ELIZABETH - The earliest leather jackets out of the Schott NYC family factory in the late 1920s addressed the needs of motorcyclists by using pricey zippers and an asymmetrical flap front as protection from the wind. A few years later came bomber jackets with knit cuffs to keep the breeze from creeping up the arms of wartime pilots.

It's doubtful the company's founders, the late brothers Irving and Jack Schott, could have imagined those functional styles to be popular four generations later among hipsters - but they are. This fall, tough-looking leather jackets are considered a must-have item.

A tour of the family business factory in an industrial neighborhood of Elizabeth yields one-of-a-kind, handpainted graffiti jackets and others done in collaboration with edgy designer Jeremy Scott and covered in Keith Haring prints.

A hint of bad-boy style has been key to the brand's success since Marlon Brando wore a Schott jacket in "The Wild One" in 1953 - an image further enhanced by James Dean's affinity for the company's Perfecto silhouette. In the 1970s, the punk band The Ramones adopted it as part of its wardrobe.

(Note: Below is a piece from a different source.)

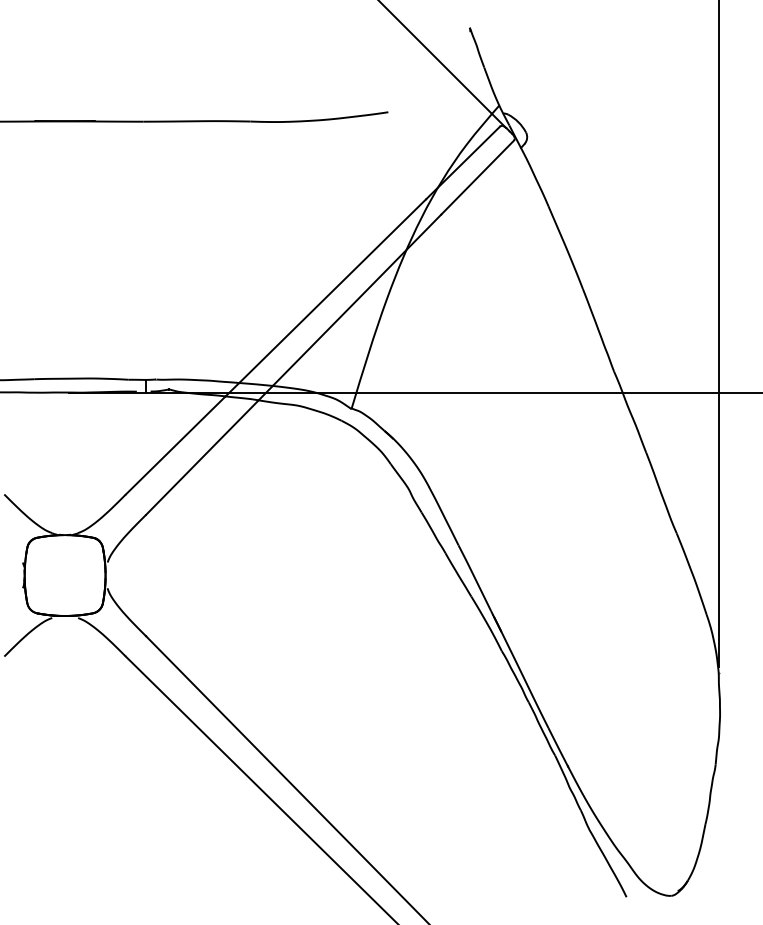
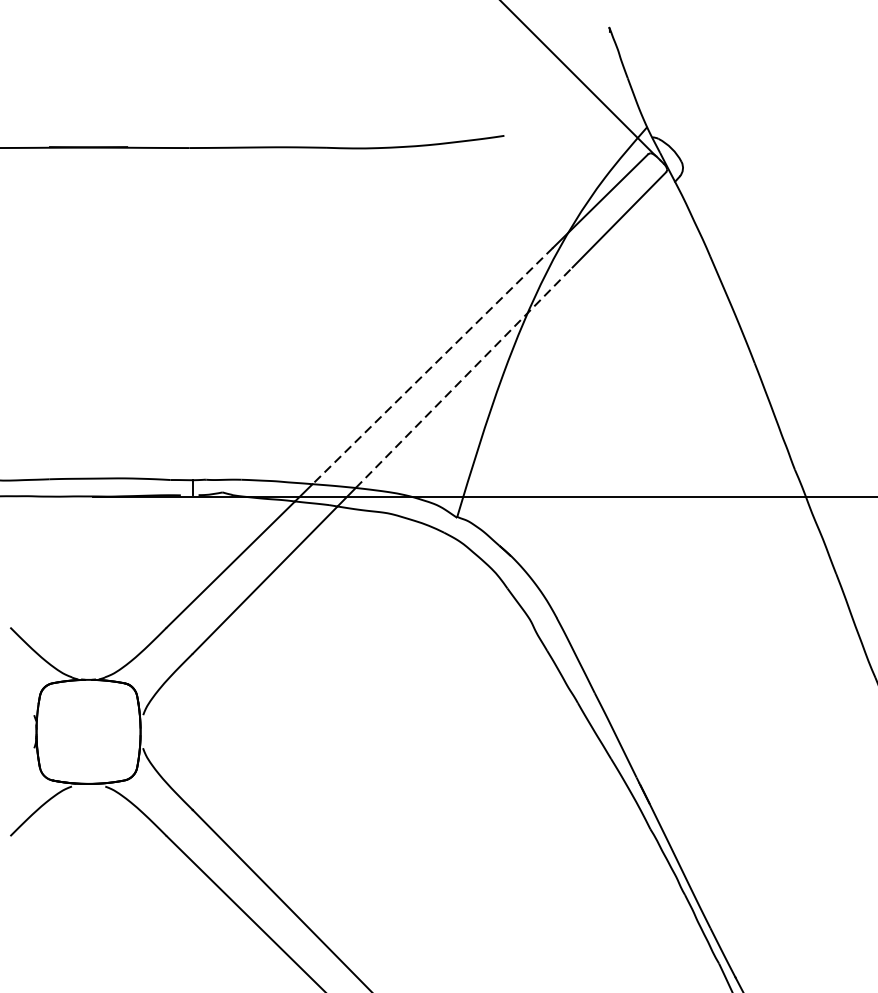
line: (332, 291) -> (432, 366), solid -> dashed
line: (357, 299) -> (464, 376), solid -> dashed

"The Perfecto has a spirit of its own: It's for a bad boy, a rebel, an independent thinker," says Jason Schott, Irving's great-grandson and now the chief operating officer. At one point in the '60s and '70s, there was such a strong association of leather jackets with antagonists some schools banned them. Of course, that only made them more coveted by the cool kids.

To look at the Schotts, "rebel" isn't the first word that comes to mind: They look more like your suburban neighbors. It's hard to picture any of them in leather jackets, yet the business is in their blood.